Welshpool Station is a railway station on the Transperth network. It is located on the Armadale/Thornlie Line, 9.5 kilometres from Perth Station serving the suburbs of Welshpool and Bentley, Western Australia.

The station is planned to close in 2023 as part of a wider upgrade to the line.

History
Welshpool Station opened in 1889 as one of the original stations on the Armadale Line.
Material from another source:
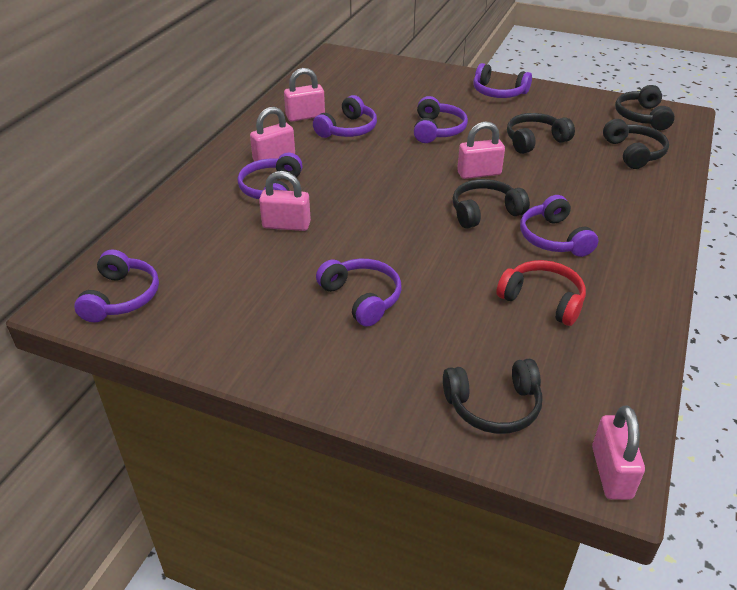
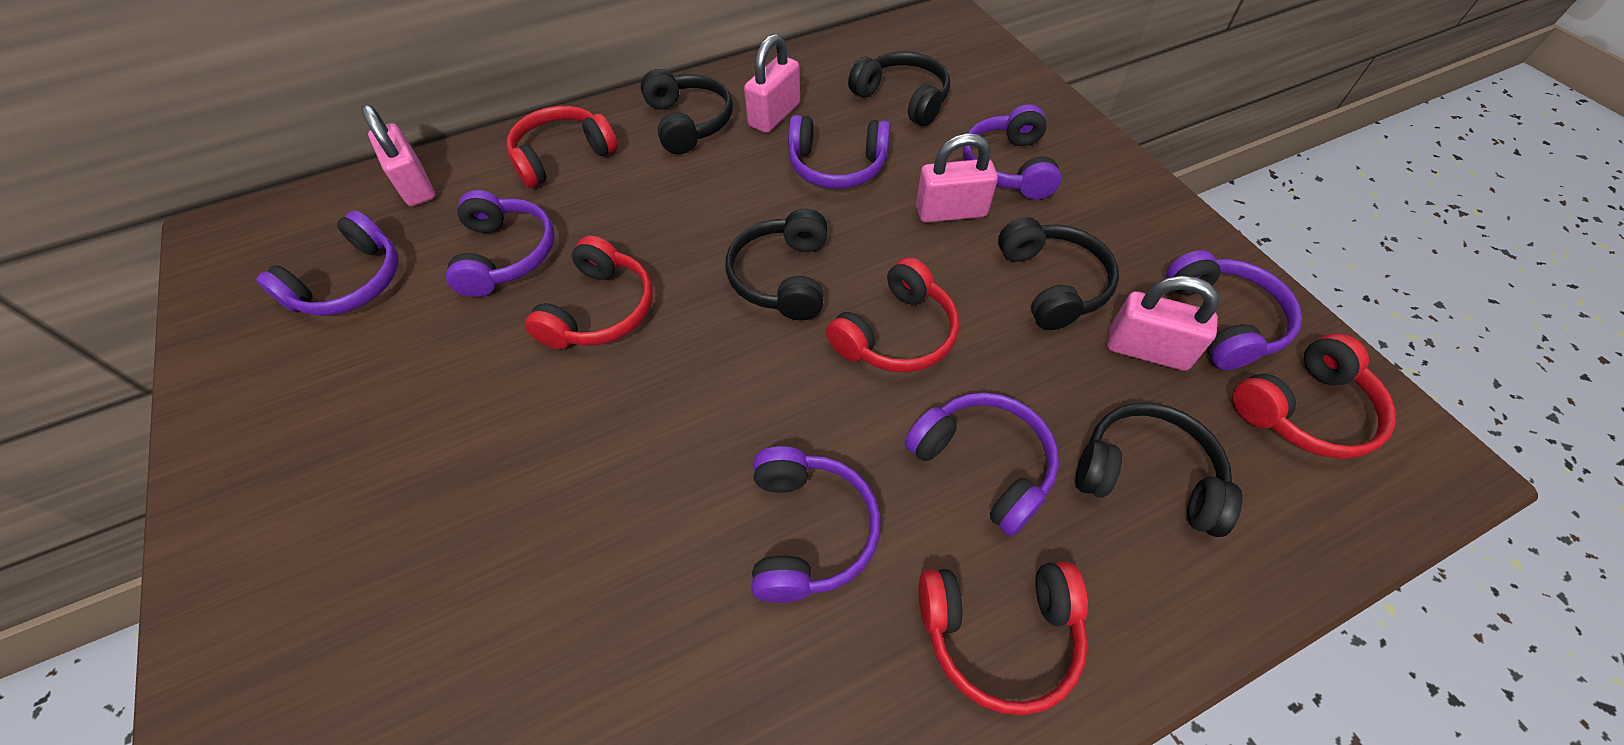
pink padlock: 5 -> 4
red headphones: 1 -> 5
Welshpool Station was planned to be closed under the original 1999 South West Metropolitan Railway Master Plan for the Armadale line branch route of the Mandurah line to enable the construction of a bridge over Welshpool Road instead of the current level crossing. However, with the change in route alignment, the closure was no longer necessary at that point in time.

Future
The station is planned to close as part of a Metronet project for the removal of level crossings on the Armadale Line. The project involves the removal of the Welshpool Road level crossing. Because Welshpool Station does not have high patronage, and it is close to Welshpool Road and a bridge that Leach Highway goes over, it was determined that it was not possible to remove the Welshpool Road level crossing without closing Welshpool Station.

Services
Welshpool Station is served by Transperth Armadale/Thornlie Line services.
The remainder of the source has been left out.